The amplitude of the measured spin resistance area product obtained from the 3T Hanle signal is significantly smaller than that predicted by the theory of spin injection into a semiconductor channel in the diffusive regime. The measured value is given by ΔV3T(0) A/Ib=2.6 mΩ μm2, where A and Ib are the contact area and bias current, respectively. The contact area is taken to be the product of the contact width (200 nm) and the NW diameter (150 nm), although it may be geometrically much smaller than that due to the NW curvature. The amplitude predicted by the model of Fert and Jaffres for direct tunnelling16 is given by γ2r1=γ2(ρ LSD)=5.6 Ωμm2, where γ∼0.4 is the tunnelling spin polarization of the magnetic tunnel contact, ρ=0.01 Ωcm is the NW resistivity and LSD∼350 nm. The large discrepancy may be attributed to leakage currents, an overestimate of the actual tunnel contact area due to inhomogeneous tunnelling or an overestimate of the tunnelling spin polarization. Previous work has suggested that spin signals much larger than those predicted by theory may be due to spurious effects such as spin accumulation in localized interface states rather than in the semiconductor channel itself52, anomalous scaling53 or magnetic field-modulated resonant tunnelling54. The fact that our experimental value is smaller than that predicted provides some evidence that such effects do not play a significant role in our devices.

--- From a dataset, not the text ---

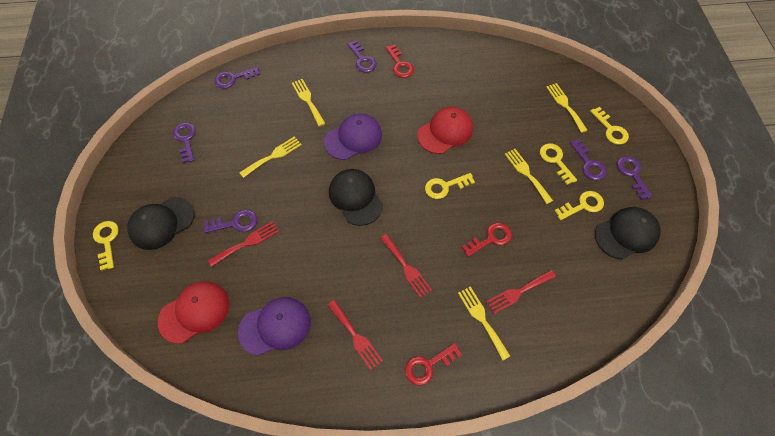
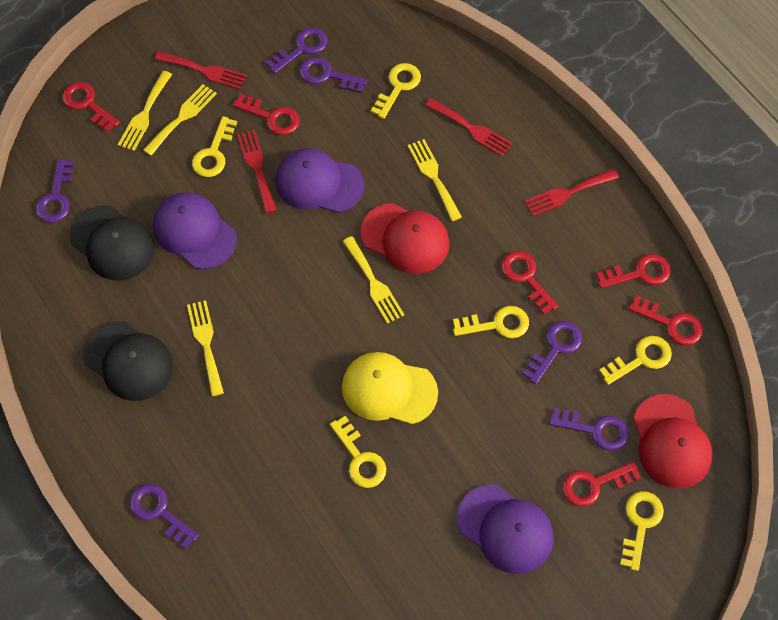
black cap: 3 -> 2
purple cap: 2 -> 3
red key: 3 -> 6
yellow cap: 0 -> 1
yellow key: 5 -> 6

We use the same samples in the NLSV geometry of Fig. 1a to demonstrate the generation and detection of pure spin current in the NW channel produced by the NiFe/graphene contacts. In these measurements, contacts 3 and 4 are biased such that spin-polarized electrons are injected from the narrow 200-nm contact 3 into the nanowire, producing a spin accumulation in the nanowire beneath the contact. Spin diffusion causes a pure spin current to flow in the nanowire towards contact 2, and a corresponding spin splitting of the electrochemical potential, Δμ=μup−μdown, can be detected as a voltage on contact 2. Note that the non-local detector contact 2 is unbiased and outside of the charge current path. This spin splitting Δμ decreases exponentially with distance from the injecting contact 3 with a characteristic spin diffusion length LSD.
The results are shown in Fig. 4a. The non-local resistance is defined to be the voltage measured at the non-local detector contact 2 divided by the bias current applied between contacts 3 and 4. An in-plane magnetic field is used to switch the magnetizations of the two electrodes independently due to their different coercive fields, producing parallel and antiparallel alignments. When the magnetizations of detector contact 2 and injector contact 3 are parallel, a low non-local resistance is measured, and when the magnetizations are antiparallel a high non-local resistance is measured—this is the classic signature of a NLSV device. A net change in the non-local resistance of ∼0.7 mΩ was measured at 10 K.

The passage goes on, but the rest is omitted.